With the keyword-rich domain name and around ~200 optimized posts, the site is ranking fairly well in search engines. Growth in search visits has continued nearly every month no matter how often I post new content. I have found that writing recipes is boring so most posts are only around 250 words so I’ve been worried about the content being too thin, but that hasn’t been an issue so far.

I’ve been dissapointed in monetization from the site so far. I’ve tried a number of different tactics in 2013. My original strategy was to plaster Adsense on the site but I didn’t like the low CTR I was getting and it really detracted from the site’s usability. I pivoted a bit to a few different affiliate programs. I pushed Clickbank recipe books and workout programs pretty hard but never made a single dime.

I signed up for Bodybuilding.com’s affiliate program and a few other supplment providers, but didn’t make much from them at all.

The sweet spot so far has been how the site is currently configured. A large Adsense banner + direct Amazon product links in the sidebar. Amazon has been converting around 4.5% of visitors who have clicked through in the past couple of months. While Amazon’s referral rates aren’t high, I’ve found people buy enough random stuff an addition to fitness products to make up for it. With a few other Amazon affiliate sites running products into my account, I can usually sell enough each month to hit the higher tiers of referral rates too.

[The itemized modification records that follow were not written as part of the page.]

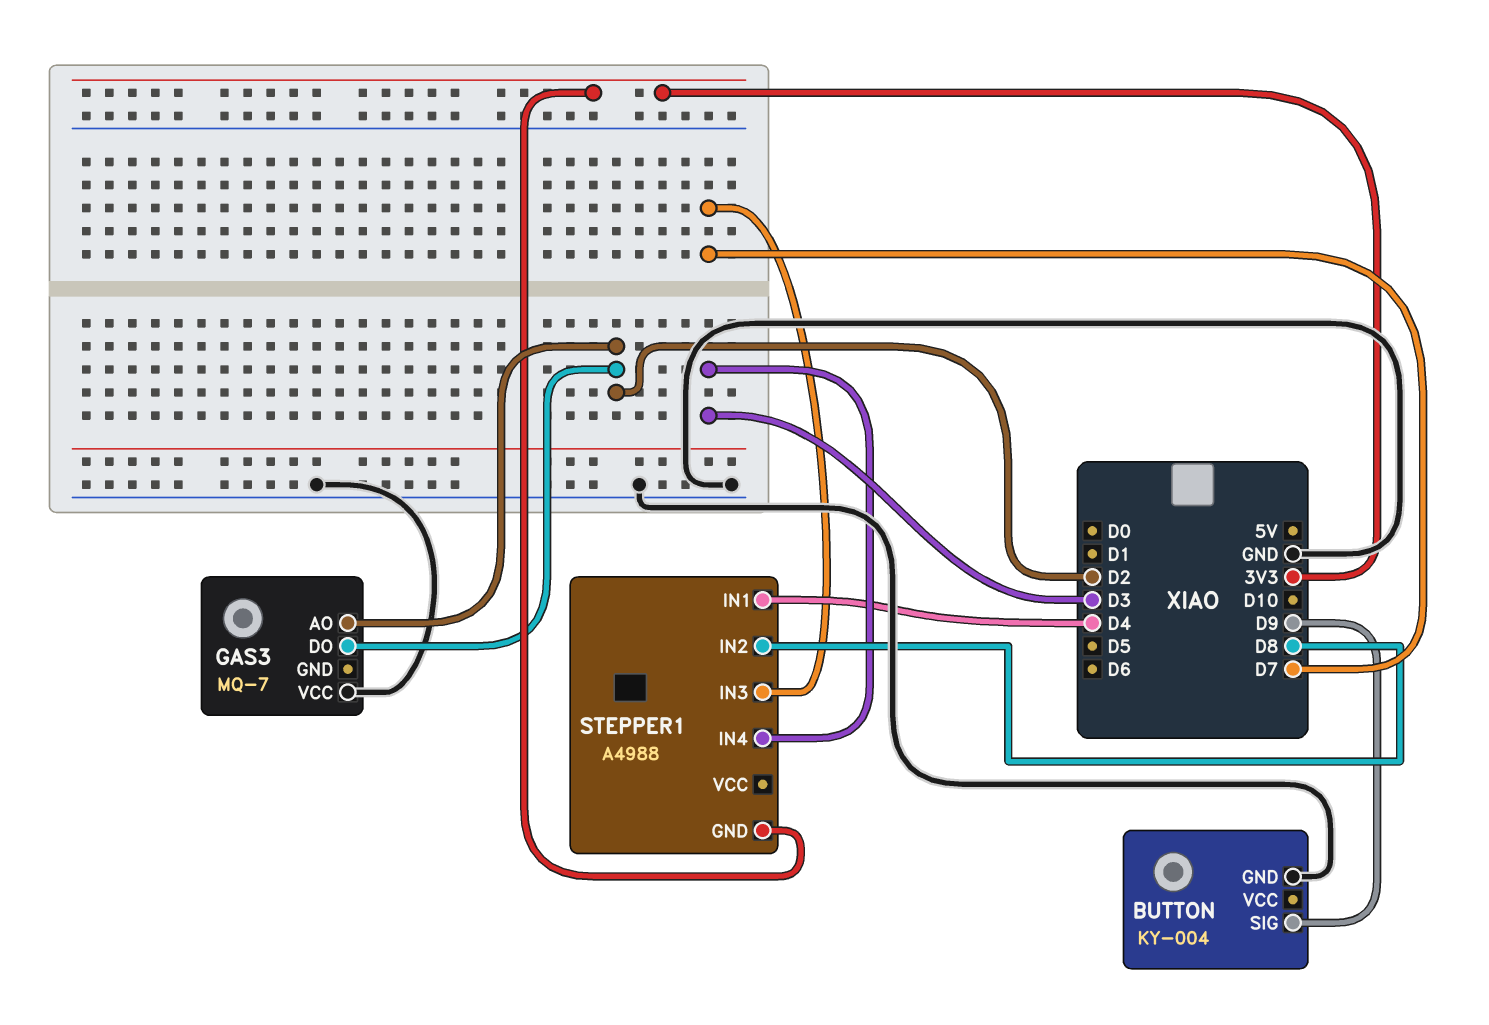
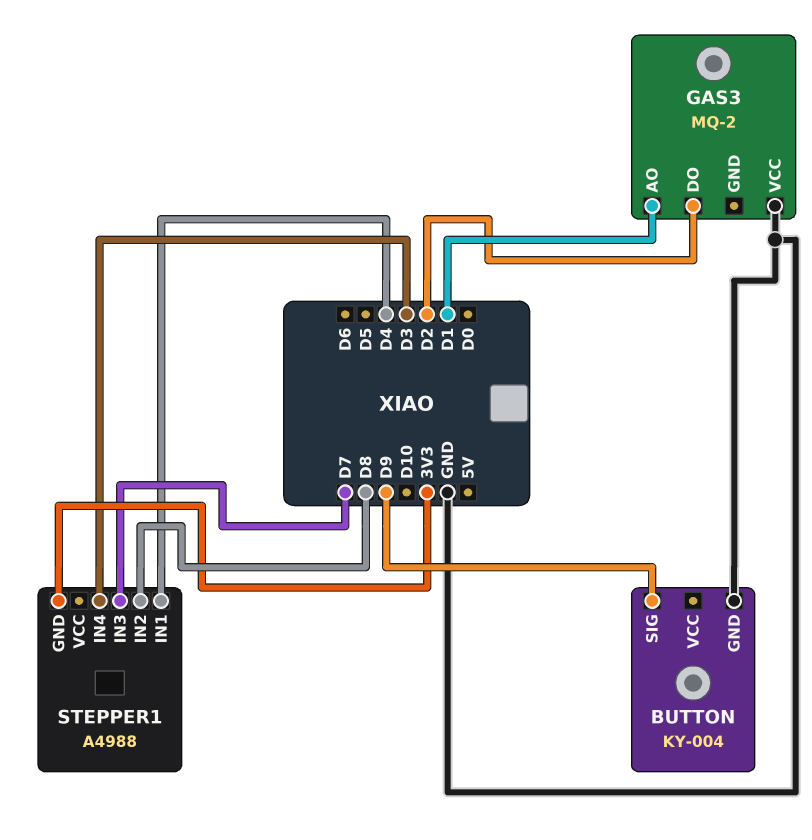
GAS3: MQ-7 -> MQ-2
GAS3 pin AO: D2 -> D1

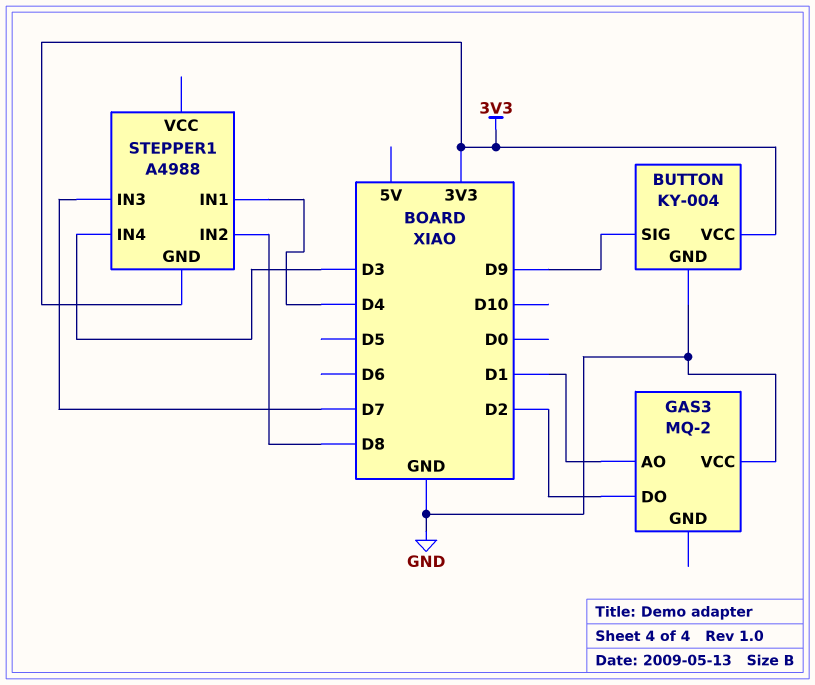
BUTTON pin VCC: none -> 3V3

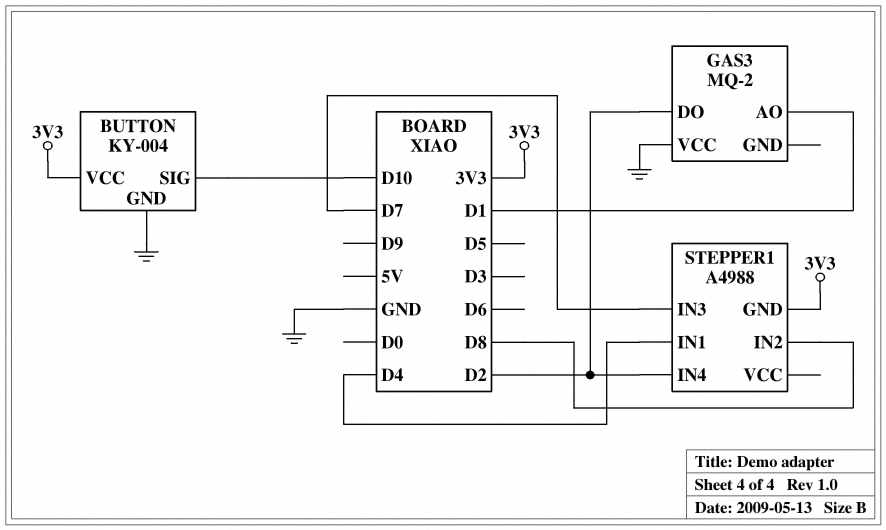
BUTTON pin SIG: D9 -> D10
STEPPER1 pin IN4: D3 -> D2

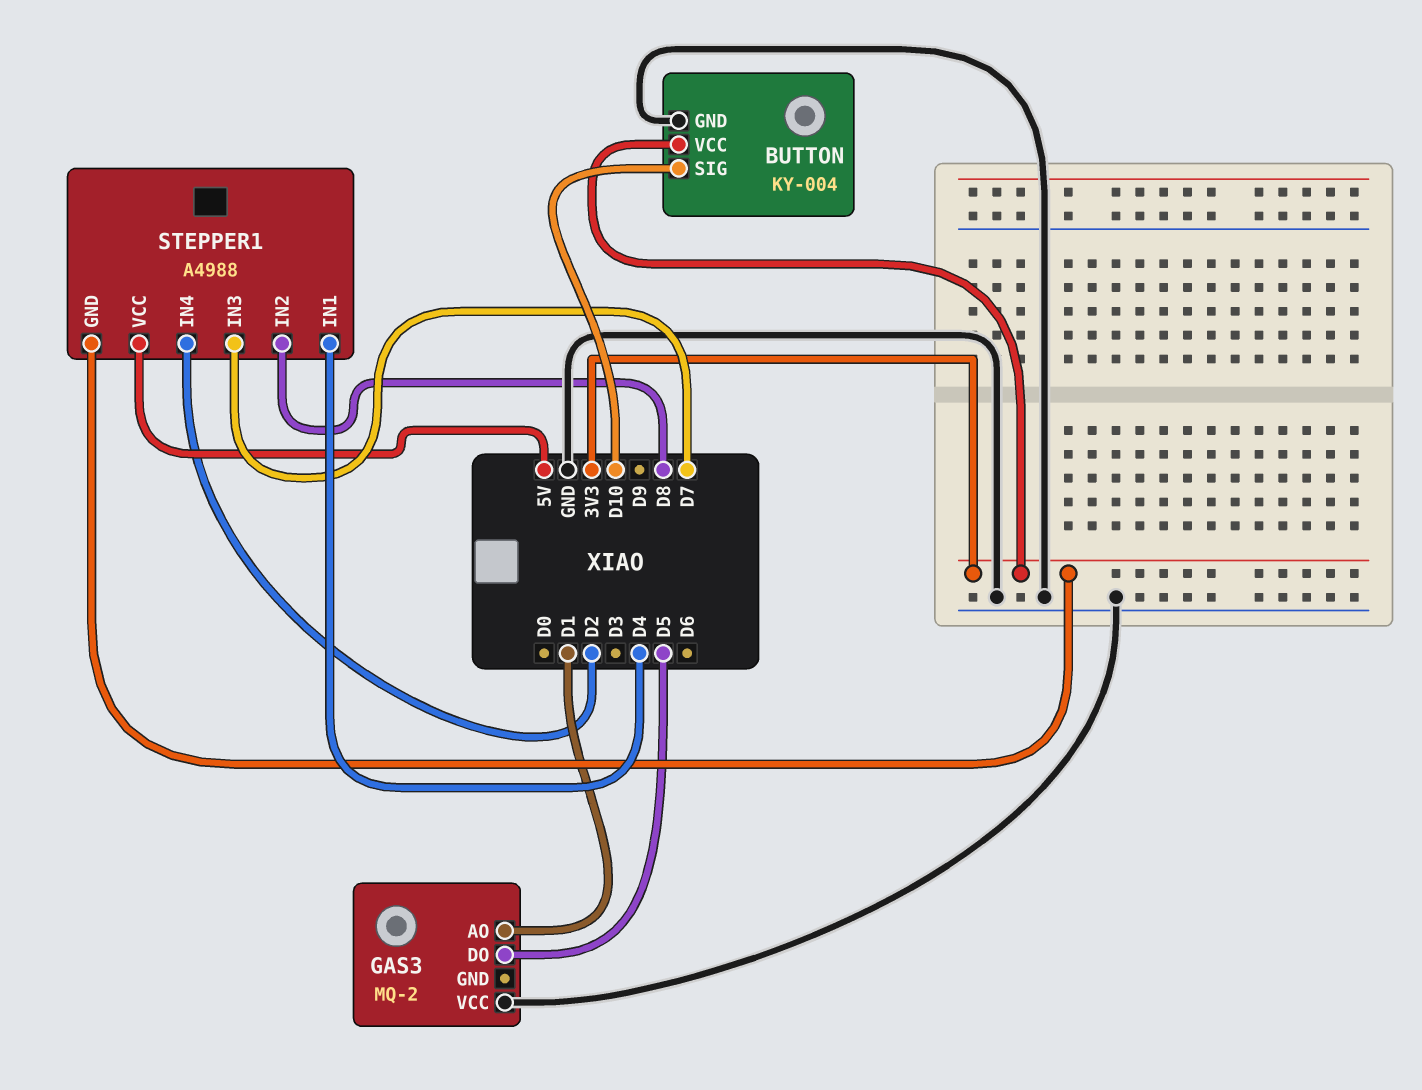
GAS3 pin DO: D2 -> D5
STEPPER1 pin VCC: none -> 5V

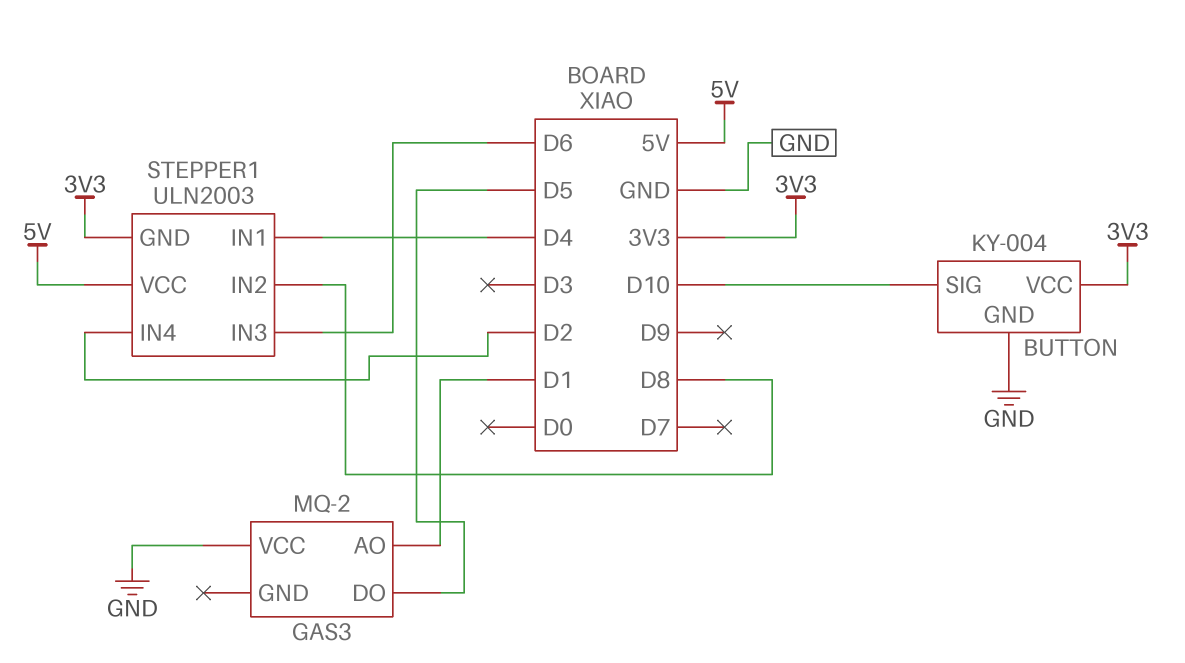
STEPPER1: A4988 -> ULN2003
STEPPER1 pin IN3: D7 -> D6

For 2014, I’m going to continue exploring different monetization tactics, but my biggest venture will be making the site more mobile friendly. Tons of people are looking for recipes either at the gym or on the way home from the gym and the site isn’t designed well for mobile at all (using an old-ish recipe theme).

Black Friday Tech

I decided to finally take the Black Friday plunge this year and participate in what is the Super Bowl of affiliate marketing. I found a nice domain name that I thought would be a great fit and started writing some content on tech deals for Black Friday products. As the end of November kept drawing closer, I started writing less about tech products and more about other niches/verticals that very loosely related to tech. Trying to rank for “black friday camera deals” is rough, as it’s so much more competitive than it was a few years ago. Lots of the big players online are cashing out on Black Friday too. I wasn’t just competiting against other blogs, I saw tons of Huffington Post, The Verge and other popular tech sites churning out some keyword-rich titles like crazy.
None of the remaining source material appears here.